Processo e Procedimento

O que importa é ser oposição

O colunista trata da oposição, procedimento especial que deve ser aviado de forma autônoma e independente.

10/11/2015

Jorge Amaury Maia Nunes

Ao final de nosso último texto sobre recurso extraordinário, publicado aqui no Migalhas, tínhamos o compromisso de examinar o agravo em recurso extraordinário. Ocorre que, nesse intervalo, foi aprovado na Câmara dos Deputados projeto de lei que altera, entre outros dispositivos, justamente o que trata desse recurso. Após aprovação, o projeto em tela foi encaminhado ao Senado Federal para continuação do trâmite legislativo, com robustas possibilidades de acolhimento, embora não se saiba qual a sua redação final.
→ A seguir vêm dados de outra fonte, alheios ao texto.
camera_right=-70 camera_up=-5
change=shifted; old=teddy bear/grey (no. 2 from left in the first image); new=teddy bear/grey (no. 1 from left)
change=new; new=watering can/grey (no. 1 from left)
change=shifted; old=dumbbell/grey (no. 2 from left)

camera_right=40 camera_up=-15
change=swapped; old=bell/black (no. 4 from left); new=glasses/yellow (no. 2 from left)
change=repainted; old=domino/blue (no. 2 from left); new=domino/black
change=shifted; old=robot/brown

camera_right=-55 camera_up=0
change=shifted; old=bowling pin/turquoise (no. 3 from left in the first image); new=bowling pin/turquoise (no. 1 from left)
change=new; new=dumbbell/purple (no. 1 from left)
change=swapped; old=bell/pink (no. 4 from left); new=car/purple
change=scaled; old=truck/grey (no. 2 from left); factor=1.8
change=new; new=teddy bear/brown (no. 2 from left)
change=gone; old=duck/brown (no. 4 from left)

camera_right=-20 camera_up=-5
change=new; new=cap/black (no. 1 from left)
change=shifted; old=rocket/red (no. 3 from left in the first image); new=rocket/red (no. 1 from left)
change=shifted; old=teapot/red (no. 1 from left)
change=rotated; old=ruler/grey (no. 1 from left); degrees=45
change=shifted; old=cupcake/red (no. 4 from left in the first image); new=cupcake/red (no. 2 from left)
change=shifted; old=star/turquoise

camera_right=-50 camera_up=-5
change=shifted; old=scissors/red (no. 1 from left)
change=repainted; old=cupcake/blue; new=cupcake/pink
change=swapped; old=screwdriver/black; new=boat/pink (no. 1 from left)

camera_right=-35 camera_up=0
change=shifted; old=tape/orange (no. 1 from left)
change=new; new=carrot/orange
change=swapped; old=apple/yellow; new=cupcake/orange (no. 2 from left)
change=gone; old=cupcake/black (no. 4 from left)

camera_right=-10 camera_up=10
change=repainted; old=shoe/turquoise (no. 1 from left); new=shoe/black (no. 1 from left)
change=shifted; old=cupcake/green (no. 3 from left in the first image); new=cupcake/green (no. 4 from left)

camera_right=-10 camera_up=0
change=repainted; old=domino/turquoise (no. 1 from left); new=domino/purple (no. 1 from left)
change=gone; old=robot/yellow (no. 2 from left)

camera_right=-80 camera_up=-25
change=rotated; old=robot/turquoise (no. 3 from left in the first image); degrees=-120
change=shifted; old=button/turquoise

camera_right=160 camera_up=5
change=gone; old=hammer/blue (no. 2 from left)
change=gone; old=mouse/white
Assim, enquanto perdurar esse estado de indefinição, não parece razoável tentar dissecar um instituto que talvez não tenha um dia sequer de vigência.

Mudamos, em decorrência disso, nossas preocupações imediatas e passaremos a investigar alguns procedimentos especiais, notadamente aqueles que, no novo Código, trazem alguma curiosidade, provocam perplexidade ou insistem em algum ponto do Código de 1973 censurado pela doutrina. Vamos, hoje, cuidar da oposição, tema que está sempre no centro da cultura jurídica nacional.

O Código de 2015 não trata do instituto da oposição como forma de intervenção de terceiro, inovando, pois, em relação ao Código de 19731. Isso não significa que o instituto tenha deixado de existir. O que ocorre, em verdade, é apenas e tão somente seu deslocamento para a Parte Especial, Livro I, Título III, dos procedimentos especiais, Capítulo VIII. Doravante e em tese, a oposição é, para os fins do Código, um procedimento especial que deve ser aviado de forma autônoma e independente. Convém lembrar que o projeto do Código/2015 começou a tramitar perante o Senado. Lá, o texto aprovado não previa a existência da oposição, cuja regulação foi simplesmente suprimida. Quando em apreciação pela Câmara dos deputados, foram recuperados quase que ipsis litteris os arts. 56 a 61 do Código de 1973, apenas com alteração de sua topologia e um ou outro detalhe cosmético; e assim foram mantidas a redação e a localização, até a aprovação final do parlamento.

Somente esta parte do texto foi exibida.